Vulnerability Management
Neon scans for vulnerabilities with Orca and Oligo, patching per SLA: critical 7 days, high 30, medium 60, low 90.
Penetration Testing
Annual third-party penetration tests are conducted on our infrastructure, applications, and APIs to identify and mitigate risks.
CI/CD Security
Neon uses Step Security’s Harden Runner to secure CI/CD by restricting traffic, monitoring dependencies, and enforcing security policies.
Github Secret Scanning Partner Program
Neon joined the GitHub Secret Scanning Partnership in to improve secret detection and remediation across repositories.
Human Resources & Endpoint Security
Background Checks
Neon conducts reference checks for all employees before onboarding.

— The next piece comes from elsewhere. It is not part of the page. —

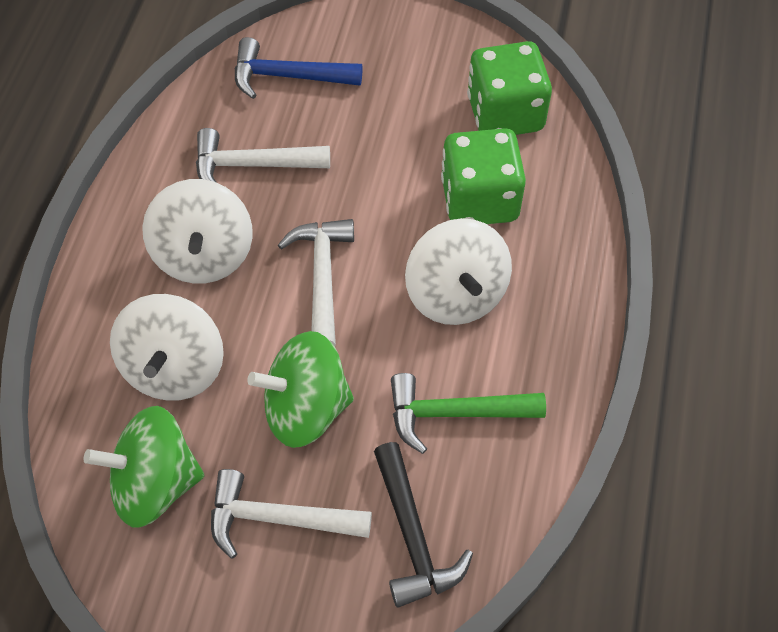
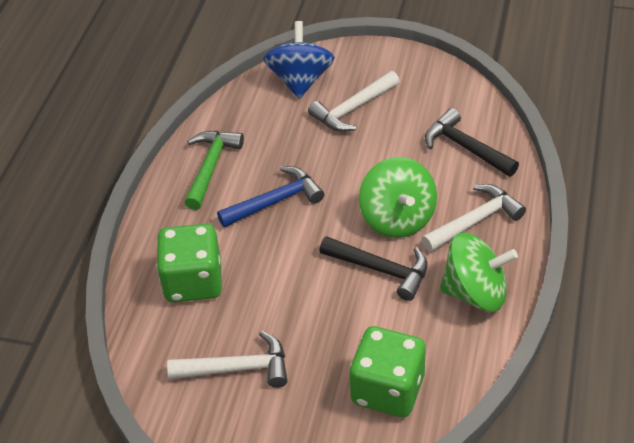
black hammer: 1 -> 2
blue spinning top: 0 -> 1
white spinning top: 3 -> 0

Confidentiality Agreements
All employees and contractors sign non-disclosure agreements (NDA) upon hire.
Policies
Neon maintains a security policy framework, reviewed annually and enforced company-wide. Employees are required to acknowledge and comply with these policies each year.
Training and Awareness
Neon conducts annual security awareness training, covering HIPAA compliance, anti-harassment policies, and phishing simulations to strengthen employee resilience.
Endpoints
Neon centrally manages employee devices via JumpCloud MDM, enforcing full-disk encryption, automatic OS updates, enforced screen locks, anti-malware protection, and continuous monitoring.